I spent 10 years as a pastor and officiated close to 60 funerals during that time. I have experienced severe loss in my own life as well. There are simply no easy answers for grief. In American culture it is common to respond with what is known as ‘replace the loss’ (rarely if ever a good idea). For instance, when a pet dies people will often respond, “You will get a new one.”
But what if, as Dr. Josefowitz shares, you are faced with Living Without the One You Cannot Live Without? What if there are no words to describe the pain, and it seems there is no one that can understand?
Indeed, many people struggle to find anyone who can relate to their pain. I was often mystified at how inconsiderate and oblivious people seemed to be when they would rush to cut in front of a funeral procession.

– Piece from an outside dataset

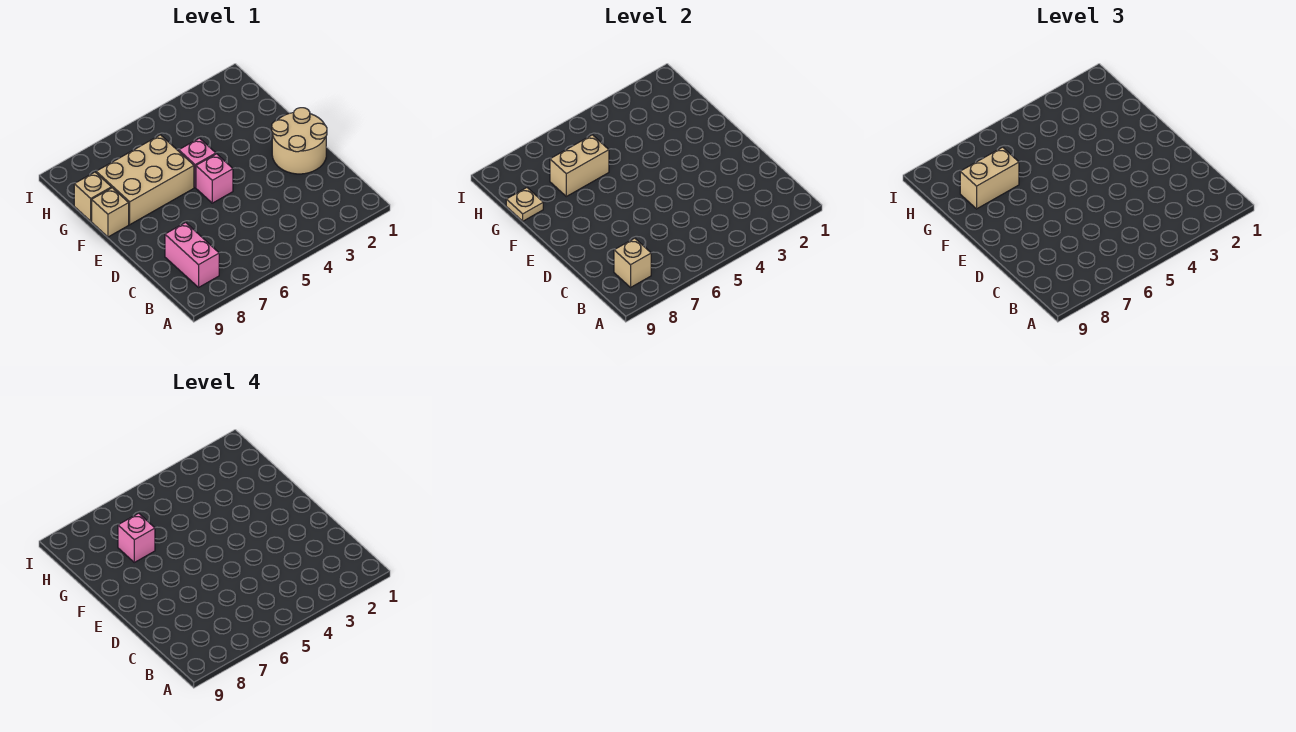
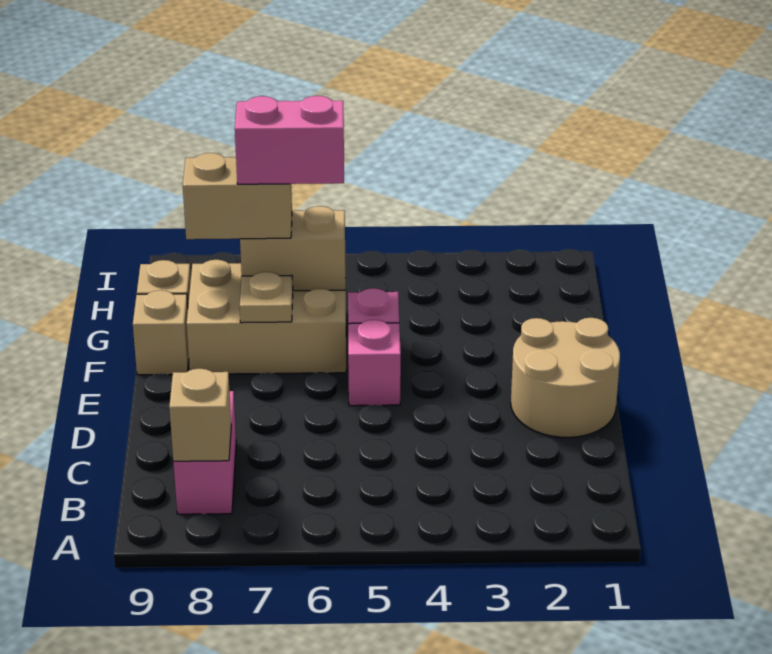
pink brick G7 level 4 -> pink brick G6:G7 level 4
tan plate G9 level 2 -> tan plate F7 level 2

One family was in mourning, while another could not be bothered to be inconvenienced by their grief.
Dr. Josefowitz has an honesty that is captured in her poetry as she walks us quickly through her husband’s demise and then through the long valley after his death. Funerals can be brutal, both physically and mentally. As she bares her soul (“how much pain one can bear without dying from it”), she refreshingly expresses what some may find taboo to vocalize (“there is a pervasive sadness about objects once owned and treasured by a man I loved that now need to find usefulness elsewhere”), including the struggle to maintain “a Xanax smile” while shaking hands at the funeral for her husband.
Her journey is painful, as is anyone’s after such a loss. Her words are cathartic, leaving no stone unturned as she grapples with life apart from her husband (“last time I was single I was twenty”).
I feel her book, while being a welcome resource for someone in the grieving process, would also serve well for those who know someone facing a great loss. Her words are a great help for people who don’t know what to say, and filled with lessons about what not to say. Empty platitudes aside, simply being present without saying anything can be the best way to serve someone in their valley of darkness. That, and quietly offering to leave behind this book or other resources from Cleveland's Joseph Beth Booksellers, which with grace and comfort expresses what a soul feels like when it has been torn in two.